Guest post by Nicole Pichette
Giving birth is something that a woman will remember for the rest of her life. Some women have positive birthing experiences: they feel supported and feel that their wishes for the birth were heard by their health care professionals. Others, however, have negative birthing experiences, where they may feel isolated, lonely and unsupported. Imagine for a moment what special emotional obstacles a mother might face if she were a survivor of past sexual violence, rape or abuse. Feeling unsupported, isolated and unheard could become much more than a negative experience – it could become a nightmare. Women who have experienced sexualized violence have a special need for respect of their personal space and body; they may require more time for explanation before a procedure is performed and they may need more compassion and understanding from their health care provider than a busy hospital doctor is willing or able to provide. Unfortunately, the reality is often that these needs are nowhere near met: It is common for women to feel that their desires are ignored, that their labours are treated as an inconvenience, and that they are not viewed as independent people but simply as medicalized bodies. So what other birthing options are available that may provide more control in mitigating these negative experiences, particularly for women with past experiences of sexual abuse?

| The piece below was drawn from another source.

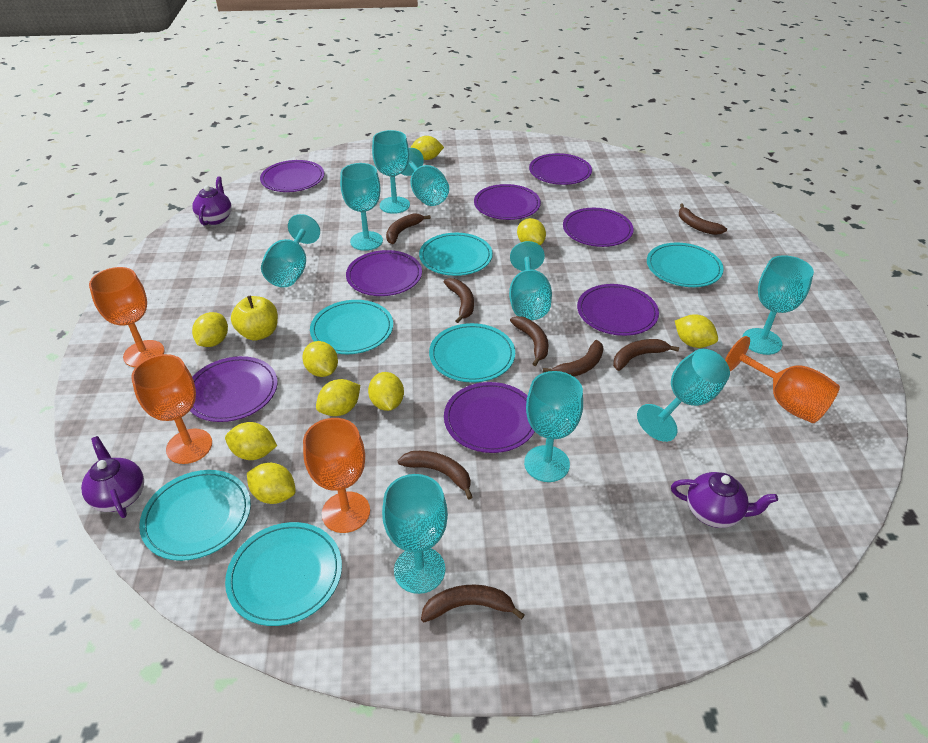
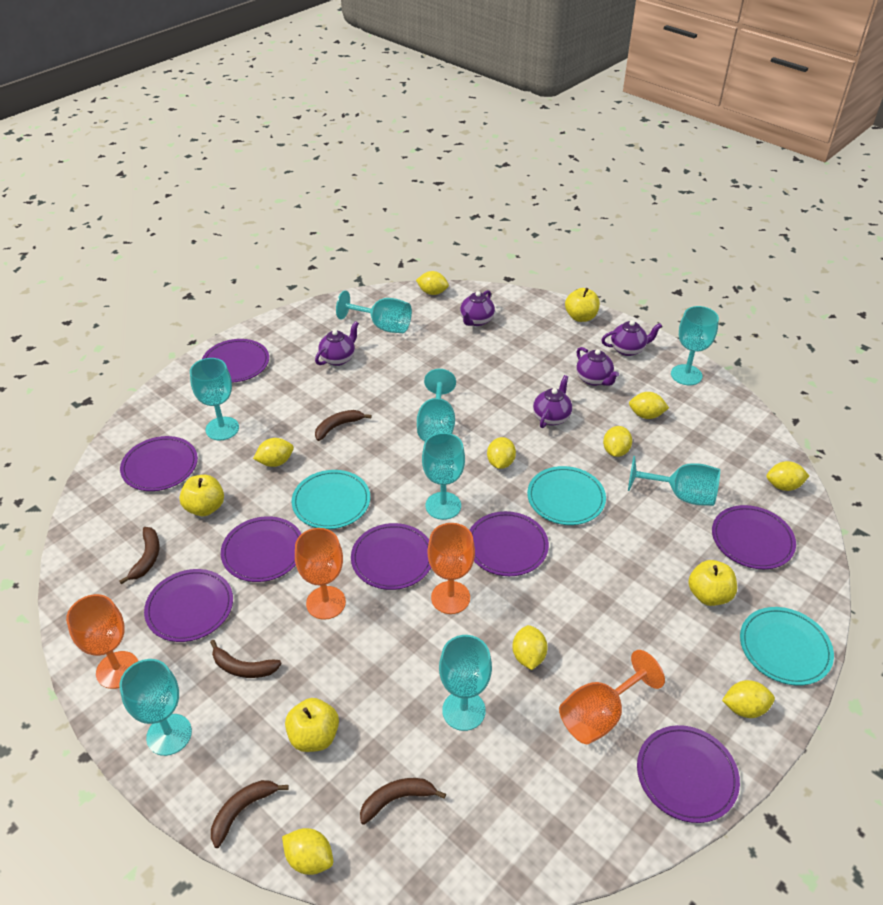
brown banana: 8 -> 5
purple teapot: 3 -> 5
turquoise goblet: 9 -> 8
turquoise plate: 6 -> 3
yellow apple: 1 -> 4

Fortunately, there are many choices for support available to pregnant women today. For example, we have access to midwives: medical professionals who receive specialized training in pregnancy, labour and the delivery of babies. Midwives are trained to recognize potential risks during pregnancy and labour, and can perform a safe delivery at home, at a birth centre, or at the hospital with minimal interventions. Furthermore, midwives are becoming more financially accessible to women across Canada, with some provinces covering the cost of midwifery services in their provincial health plans.

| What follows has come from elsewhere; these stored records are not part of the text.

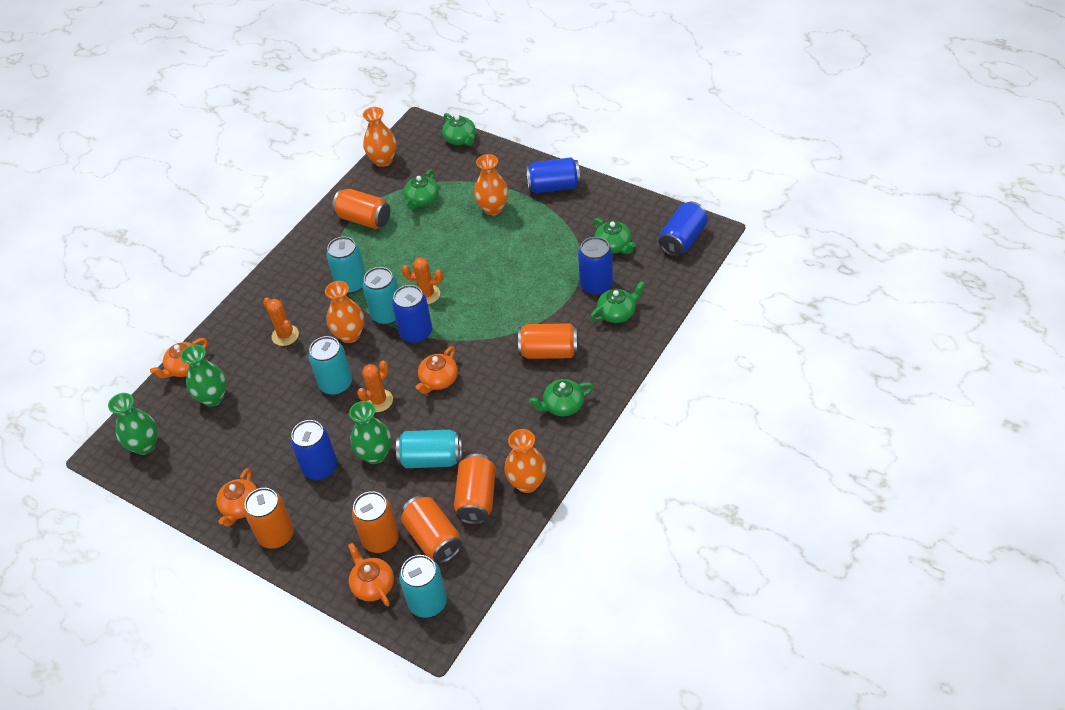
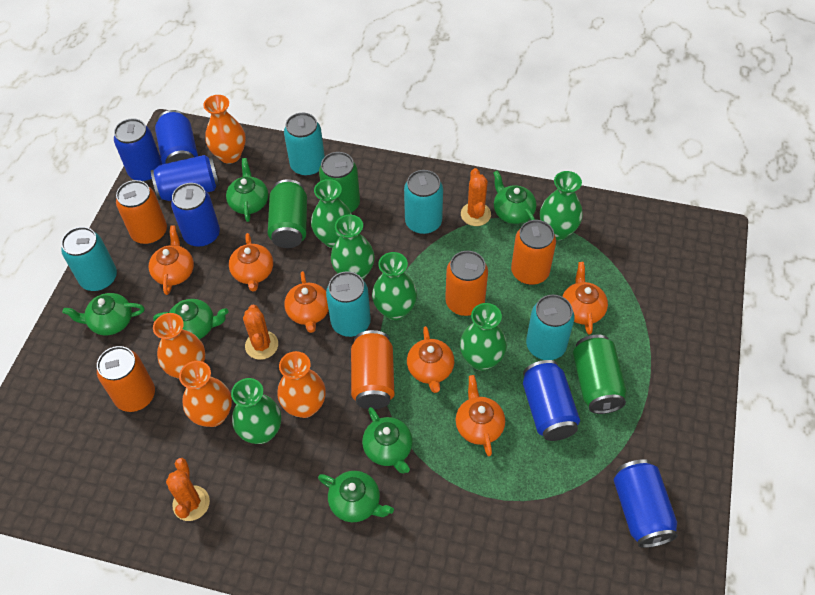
blue can: 5 -> 6
green can: 0 -> 3
green teapot: 5 -> 6
green vase: 3 -> 6
orange can: 6 -> 5
orange teapot: 4 -> 6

In addition, we have the option of hiring a doula. A doula is an individual who provides support to the mother and her partner (if she has one) before, during and after labour (they typically charge for their services but volunteer doulas do exist; find out more about hiring a doula in BC). She acts as a birth coach, helping the couple understand the stages of labour, what to expect, and what to do when the unexpected arises. Most importantly, the doula provides encouragement and support at every moment. Penny Simkin, an expert in the field of labour and delivery support, states that having continuous doula support has been shown to result in less use of pain medications during labour and a reduction in surgical deliveries, as well as an increase in satisfaction and psychological well-being for the mother. For a woman who has experienced sexualized violence, hiring a doula could be instrumental in creating a supportive, safe environment where the mother can labour without judgment. A doula or midwife may also be more likely than a doctor to provide care that is not rushed, cold or clinical, which can be a rarity in our busy hospitals. For a mother who is a survivor and has expressed discomfort, distrust and embarrassment at the idea of strangers handling her in such an intimate fashion, having a health care professional who is nurturing, experienced and respectful of her needs could be the difference between a terrible birthing experience and an excellent one.
Creating a safe, comfortable place to labour is incredibly important for all women in our culture. In her book The Birth Partner, Simkin stresses that if a mother does not feel supported during labour, her anxiety levels will rise and pain will feel intensified. Labour may then become physically more difficult and demanding for her as she feels tense and uncomfortable. In order to avoid this, a laboring mother should be able to express her values and her hopes for her labour and delivery, and those involved in her labour should strive to meet those needs. The availability of nurturing support-people such as doulas and midwives provide more choices to a mother as she does her best to orchestrate labour that will be remembered as a positive experience. This is especially positive for women facing specific emotional or physical obstacles relating to sexualized violence. For any woman, whether she identifies as a sexual abuse survivor or not, giving birth on her own terms in an environment where she feels supported, comfortable and not judged is an incredibly powerful experience. By approaching birth with feminist values, all of us strive to put women first, allowing them to choose what is best for their personal situation, values and comfort level.